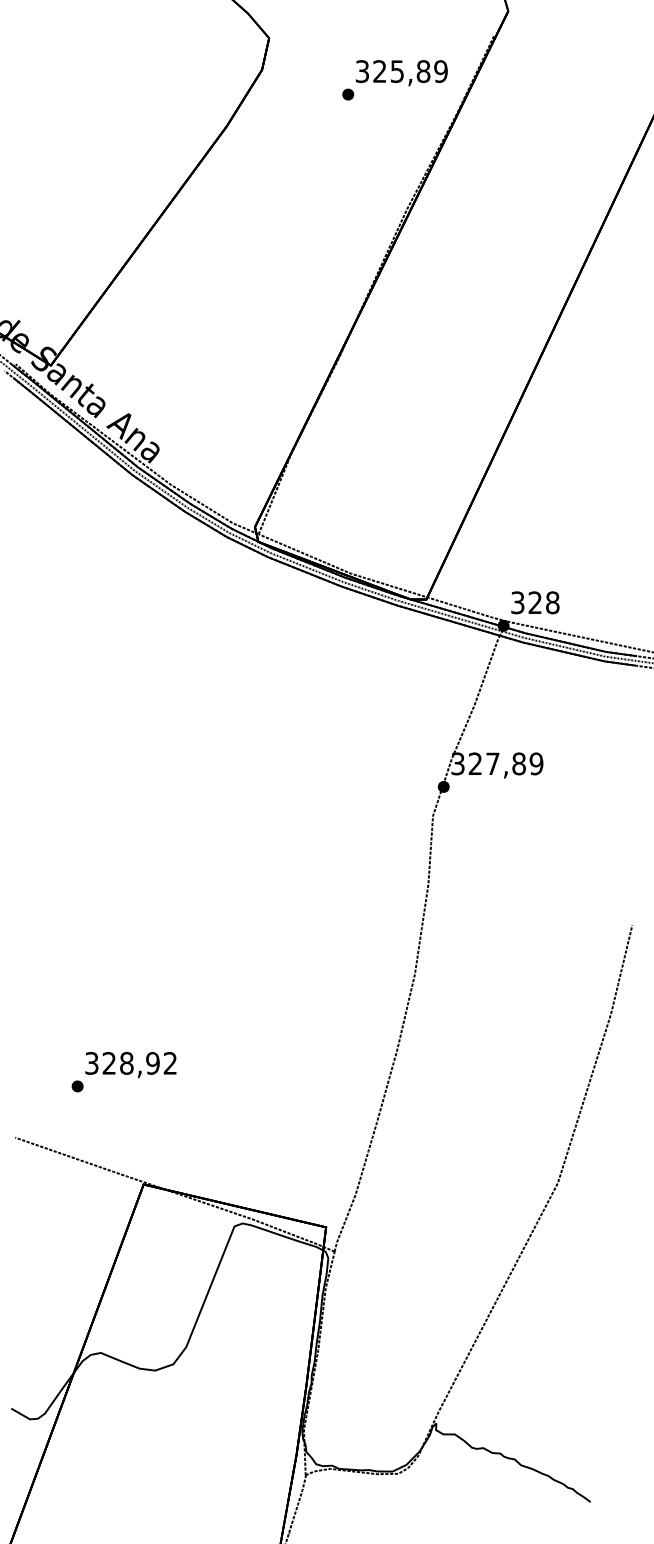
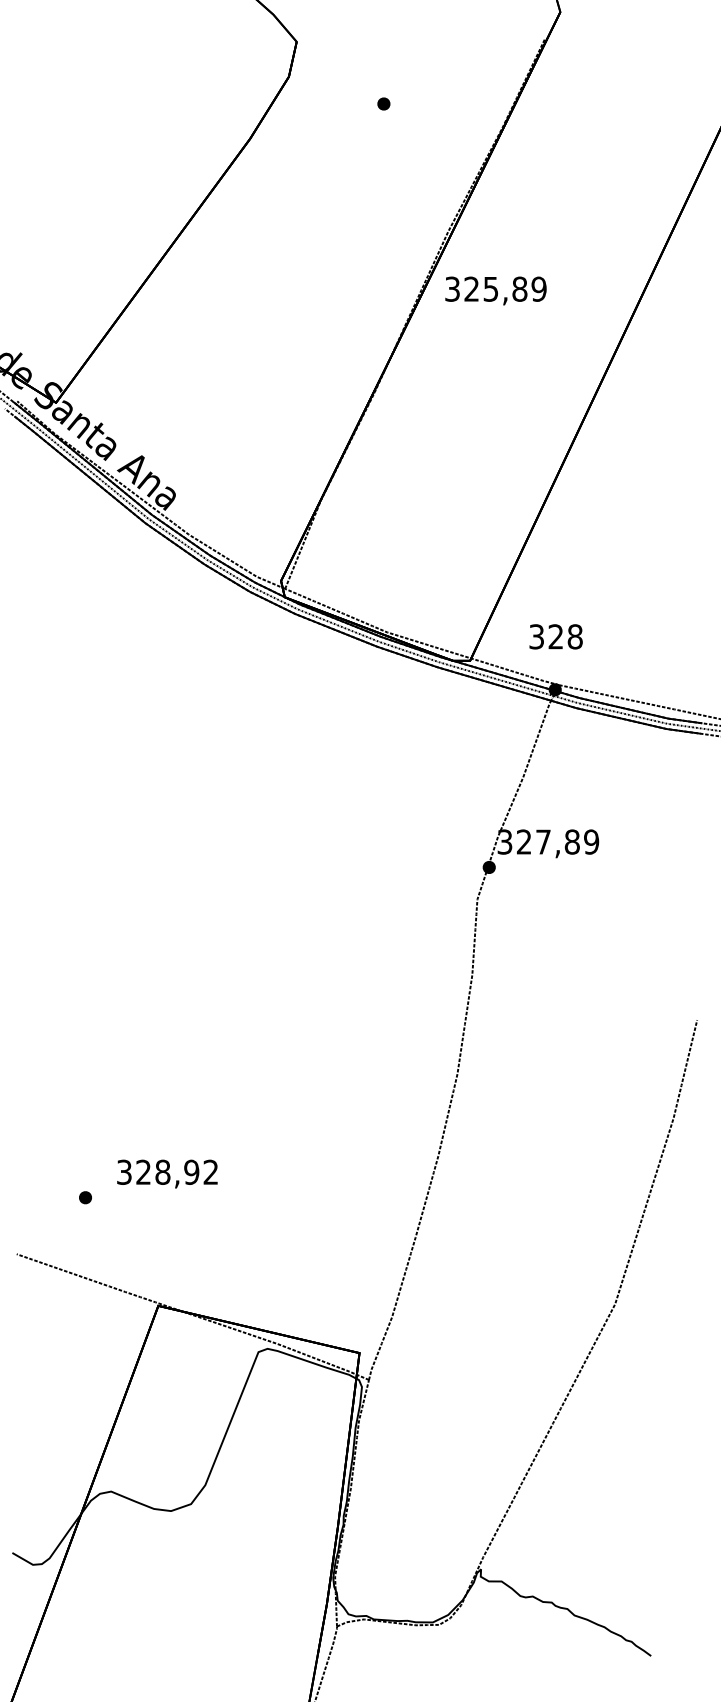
text: (401, 73) -> (495, 291), moved
text: (535, 602) -> (556, 636), moved
text: (130, 1064) -> (166, 1173), moved

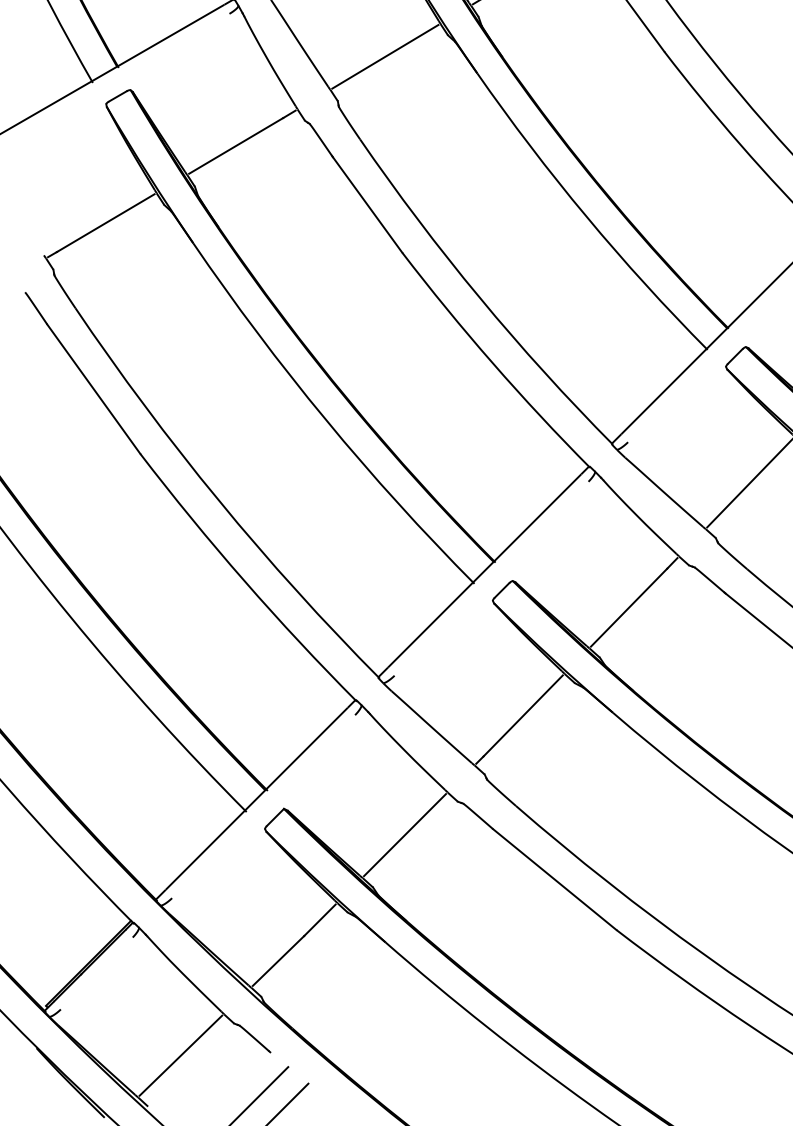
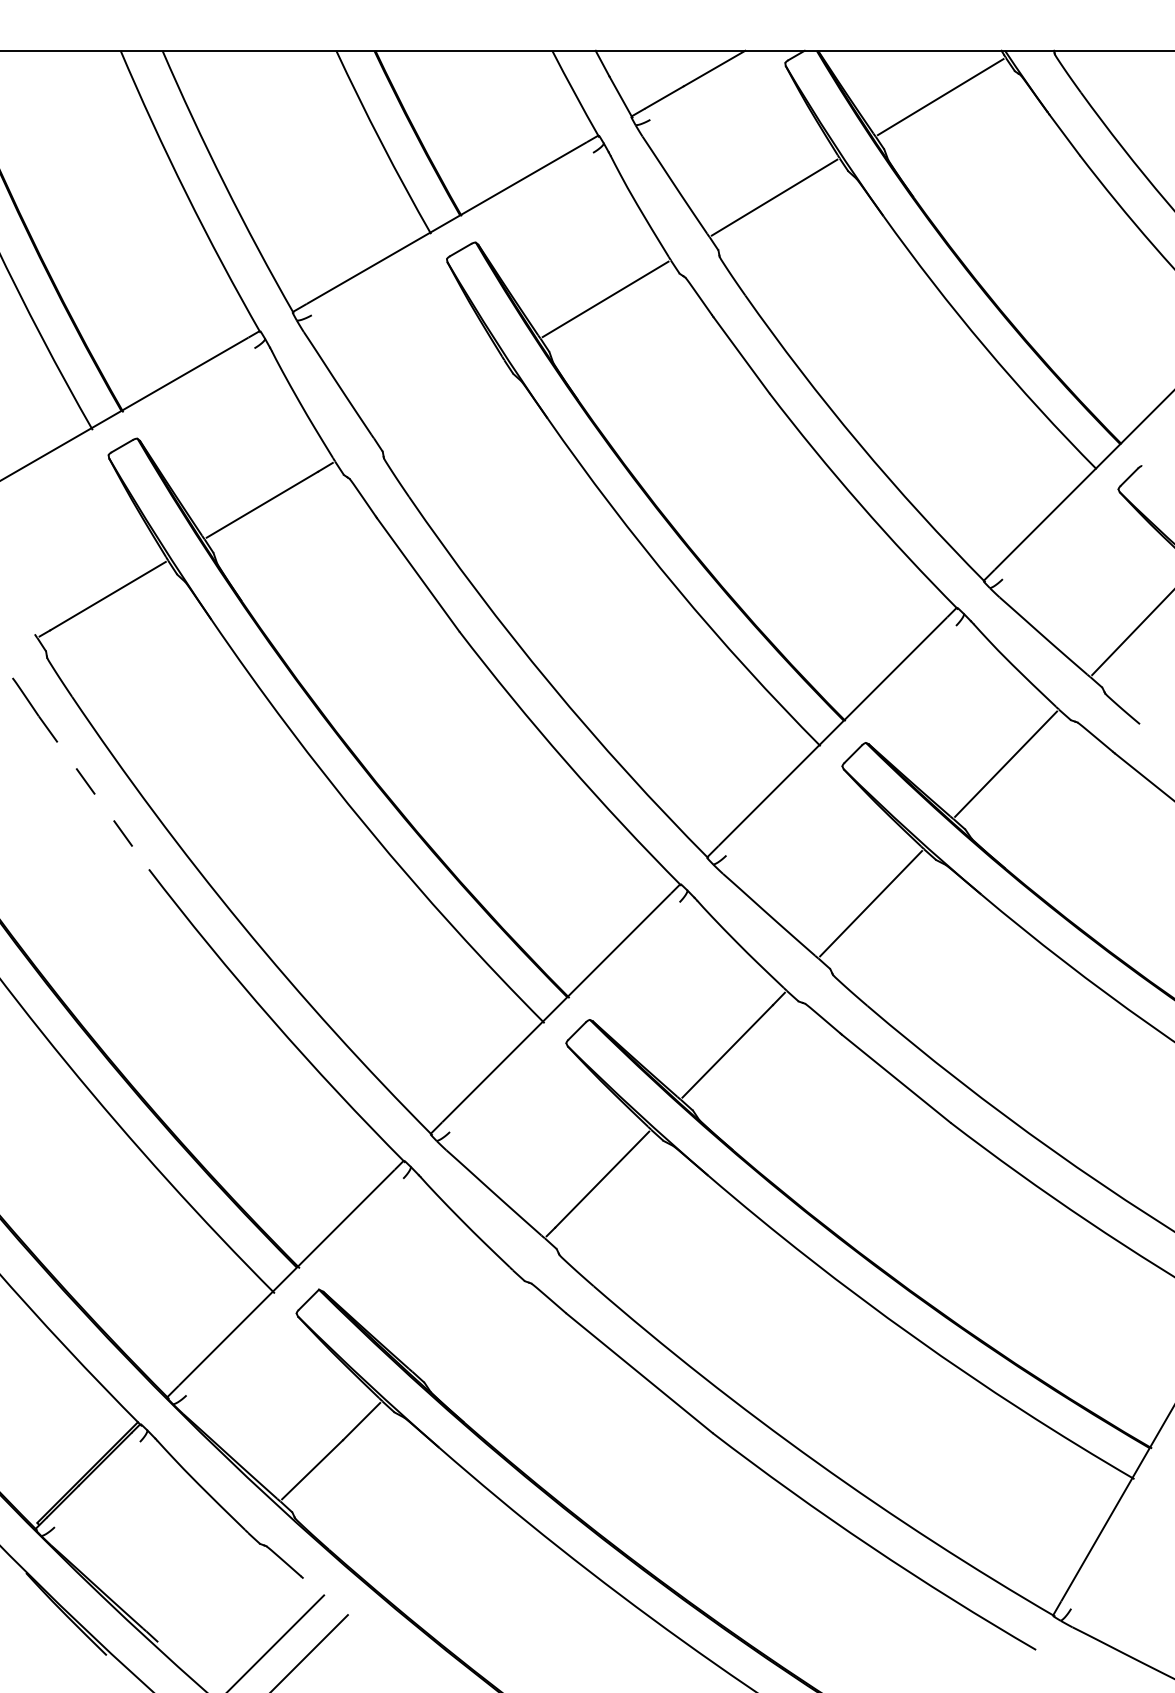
line: (384, 56) -> (438, 398), removed
line: (94, 389) -> (94, 793), solid -> dashed
line: (404, 834) -> (461, 1320), removed
line: (180, 1055) -> (196, 1581), removed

------------

### Problem statement
An exact repetition of the listing is needed, with the pictures dropped.

### Response area
text: (401, 73) -> (495, 291), moved
text: (535, 602) -> (556, 636), moved
text: (130, 1064) -> (166, 1173), moved

line: (384, 56) -> (438, 398), removed
line: (94, 389) -> (94, 793), solid -> dashed
line: (404, 834) -> (461, 1320), removed
line: (180, 1055) -> (196, 1581), removed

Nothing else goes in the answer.